Language tags in HTML and XML

Terminology

In this article we refer to the value of a language attribute such as fr-CA as a language tag. The fr and CA parts are referred to as subtags when described as parts of a tag. When described as members of an ISO list of languages or countries, fr and CA are referred to as codes.

Language tags can be (and should be) used to indicate the language of text in HTML and XML documents. For HTML 4, language tags are specified with the lang attribute. For XML, language tags are given in the xml:lang attribute. In both cases, language information is inherited along the document hierarchy, i.e. it has to be given only once if the whole document is in one language, and language information nests, i.e. inner attributes overwrite outer attributes.

Language tags are defined in RFC 3066, which obsoletes the older RFC 1766. XML has been updated to use RFC 3066 by an erratum. RFC 3066 is based on ISO-639 two-letter and three letter language codes, and on ISO-3166 two-letter country codes. RFC 1766 did not include three-letter language codes.

Examples include:

Code	Language	Explanation
en	English	ISO-639 two-letter language code
mas	Masai	ISO-639 three-letter language code
fr-CA	French as used in Canada	ISO-639 two-letter code with ISO-3166 two-letter country code
en-scouse	English Liverpudlian dialect known as 'Scouse'	ISO-639 two-letter language code with addition, IANA-registered
i-klingon	Klingon	IANA-registered language code
x-pig-latin	Pig Latin	Unregistered/Experimental

Language tags starting with i- are defined in the IANA registry of language tags. Language tags starting with x- denote experimental tags without guarantee for uniqueness. The list of ISO-639 two-letter and three-letter language codes is provided by the ISO 639-2 Registration Authority (Library of Congress, USA).

According to RFC 3066, for languages with both a two-letter and a three-letter code, the two-letter code must be used. This also solves the problem of those languages that have two different three-letter codes, because all of them also have a two-letter code.

XML now also provides a means to prevent inheritance of language using the empty string, ie.

xml:lang=""

Essentially, this says: I do not want to associate any language with this information.

The remainder of this article provides additional detail on how to use language tags.

RFC 3066 rules

Diagram showing primary and optional subtags.

RFC 3066 is the standard that defines how to use language tags to identify languages.

A language tag is composed of a primary subtag, followed by zero or more additional subtags, separated by hyphens.

The primary subtag represents a language (there are two possible exceptions, i- and x-, which are described below), and any following subtags serve to qualify the dialect or usage of the language.
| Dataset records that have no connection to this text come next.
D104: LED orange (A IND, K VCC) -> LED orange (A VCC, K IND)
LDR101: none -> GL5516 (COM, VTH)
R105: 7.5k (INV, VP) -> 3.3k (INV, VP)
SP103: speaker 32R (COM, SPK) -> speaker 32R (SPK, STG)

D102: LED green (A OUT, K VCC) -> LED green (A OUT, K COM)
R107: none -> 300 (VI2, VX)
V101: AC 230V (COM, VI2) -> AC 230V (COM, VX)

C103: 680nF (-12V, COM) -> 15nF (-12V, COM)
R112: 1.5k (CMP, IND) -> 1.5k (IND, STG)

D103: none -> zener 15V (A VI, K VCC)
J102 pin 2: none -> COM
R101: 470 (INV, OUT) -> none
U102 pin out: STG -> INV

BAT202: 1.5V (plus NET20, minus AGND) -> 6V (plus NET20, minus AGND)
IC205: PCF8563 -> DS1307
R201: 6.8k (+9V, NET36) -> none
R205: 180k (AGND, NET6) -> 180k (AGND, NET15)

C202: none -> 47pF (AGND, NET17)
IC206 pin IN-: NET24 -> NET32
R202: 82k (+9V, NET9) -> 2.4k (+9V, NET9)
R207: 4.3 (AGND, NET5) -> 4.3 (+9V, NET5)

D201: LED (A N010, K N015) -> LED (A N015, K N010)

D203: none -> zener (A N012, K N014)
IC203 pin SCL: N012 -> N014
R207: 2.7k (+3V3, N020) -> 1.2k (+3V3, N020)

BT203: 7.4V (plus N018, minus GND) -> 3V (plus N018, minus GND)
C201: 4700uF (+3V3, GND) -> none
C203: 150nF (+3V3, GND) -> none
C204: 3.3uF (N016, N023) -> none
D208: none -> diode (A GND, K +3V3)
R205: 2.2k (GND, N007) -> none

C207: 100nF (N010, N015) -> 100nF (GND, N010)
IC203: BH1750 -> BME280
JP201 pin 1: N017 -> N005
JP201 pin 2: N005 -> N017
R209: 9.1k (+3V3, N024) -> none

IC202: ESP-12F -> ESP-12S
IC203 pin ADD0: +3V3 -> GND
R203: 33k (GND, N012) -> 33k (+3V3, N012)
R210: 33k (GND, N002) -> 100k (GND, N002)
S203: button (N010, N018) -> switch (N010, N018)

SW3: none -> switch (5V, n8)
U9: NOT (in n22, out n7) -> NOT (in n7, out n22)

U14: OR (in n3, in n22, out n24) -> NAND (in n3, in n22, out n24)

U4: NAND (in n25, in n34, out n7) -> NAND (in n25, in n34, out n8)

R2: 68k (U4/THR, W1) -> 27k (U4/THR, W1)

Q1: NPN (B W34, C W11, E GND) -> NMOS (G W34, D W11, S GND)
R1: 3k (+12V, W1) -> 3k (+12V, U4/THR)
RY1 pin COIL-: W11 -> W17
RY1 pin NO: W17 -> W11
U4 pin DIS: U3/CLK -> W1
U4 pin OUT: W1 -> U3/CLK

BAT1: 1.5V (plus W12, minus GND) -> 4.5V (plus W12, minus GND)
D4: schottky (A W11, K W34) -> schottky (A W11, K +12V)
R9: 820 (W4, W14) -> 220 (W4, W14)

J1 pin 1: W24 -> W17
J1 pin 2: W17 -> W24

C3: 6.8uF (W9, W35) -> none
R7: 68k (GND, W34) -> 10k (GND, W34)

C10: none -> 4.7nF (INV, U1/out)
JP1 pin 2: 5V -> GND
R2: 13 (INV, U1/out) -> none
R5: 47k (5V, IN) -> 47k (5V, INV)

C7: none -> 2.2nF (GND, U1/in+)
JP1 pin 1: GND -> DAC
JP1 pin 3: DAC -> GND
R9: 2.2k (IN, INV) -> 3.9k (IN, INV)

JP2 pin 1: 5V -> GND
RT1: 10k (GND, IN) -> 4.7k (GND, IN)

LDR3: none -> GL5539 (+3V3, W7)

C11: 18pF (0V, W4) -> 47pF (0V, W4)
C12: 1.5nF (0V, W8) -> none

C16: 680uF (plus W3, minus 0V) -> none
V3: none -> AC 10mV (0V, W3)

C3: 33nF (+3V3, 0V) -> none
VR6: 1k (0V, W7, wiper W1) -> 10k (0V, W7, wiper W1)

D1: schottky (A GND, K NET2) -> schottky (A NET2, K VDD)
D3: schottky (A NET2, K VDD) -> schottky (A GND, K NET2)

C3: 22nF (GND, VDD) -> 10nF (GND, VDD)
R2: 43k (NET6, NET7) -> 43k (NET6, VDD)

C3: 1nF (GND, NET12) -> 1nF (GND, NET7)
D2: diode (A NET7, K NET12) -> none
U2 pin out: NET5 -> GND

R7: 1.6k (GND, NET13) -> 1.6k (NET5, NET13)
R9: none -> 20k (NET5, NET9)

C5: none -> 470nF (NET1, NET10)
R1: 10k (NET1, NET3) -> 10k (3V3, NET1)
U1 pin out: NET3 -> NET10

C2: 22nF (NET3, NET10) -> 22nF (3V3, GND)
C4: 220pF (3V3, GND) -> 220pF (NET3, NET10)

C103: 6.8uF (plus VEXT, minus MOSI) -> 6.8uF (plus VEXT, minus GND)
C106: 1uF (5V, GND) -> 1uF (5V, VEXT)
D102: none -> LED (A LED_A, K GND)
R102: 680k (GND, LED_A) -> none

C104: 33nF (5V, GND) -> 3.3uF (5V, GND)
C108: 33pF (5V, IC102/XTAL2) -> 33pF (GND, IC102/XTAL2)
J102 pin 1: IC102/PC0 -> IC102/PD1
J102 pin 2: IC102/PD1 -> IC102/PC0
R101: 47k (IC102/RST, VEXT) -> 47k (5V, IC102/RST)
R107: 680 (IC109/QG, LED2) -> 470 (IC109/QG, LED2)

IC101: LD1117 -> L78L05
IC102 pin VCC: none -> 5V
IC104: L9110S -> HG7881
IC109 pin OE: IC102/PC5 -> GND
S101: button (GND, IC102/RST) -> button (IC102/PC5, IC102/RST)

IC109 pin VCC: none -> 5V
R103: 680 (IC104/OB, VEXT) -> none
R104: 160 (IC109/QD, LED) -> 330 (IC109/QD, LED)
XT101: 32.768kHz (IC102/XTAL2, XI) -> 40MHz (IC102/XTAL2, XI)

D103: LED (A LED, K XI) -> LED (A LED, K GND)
These latter subtags typically represent countries, dialects or scripts.

The following example indicates that a document is written not just in English but in British English, as opposed to, say, US English.

<html lang="en-GB">

Subtags are case insensitive; they can include the letters and digits A to Z, a to z and 0 to 9; and they must be 8 characters or less in length.

Note that the HTML specification still recommends the use of RFC 1766 for identifying language. RFC 3066 is an update of RFC 1766 that supersedes it, and there is a planned erratum in place for the HTML specification, so you should use RFC 3066 despite what the HTML specification currently says.

RFC 3066 merely expands and clarifies the possibilities for specifying languages. If you have been using RFC 1766 you should not need to make any changes to your tag in order to start using RFC 3066.

A proposed successor to RFC 3066 is currently being developed, but it aims to retain backwards compatibility with tags created using RFC 3066.

The primary subtag

All subtags in initial position must be 1, 2 or 3 letters in length. All 2 and 3 letter subtags in this position must be language codes from ISO 639 part 2, which defines codes to represent languages. 1 letter subtags must be one of the prefixes i- or x- we will describe later.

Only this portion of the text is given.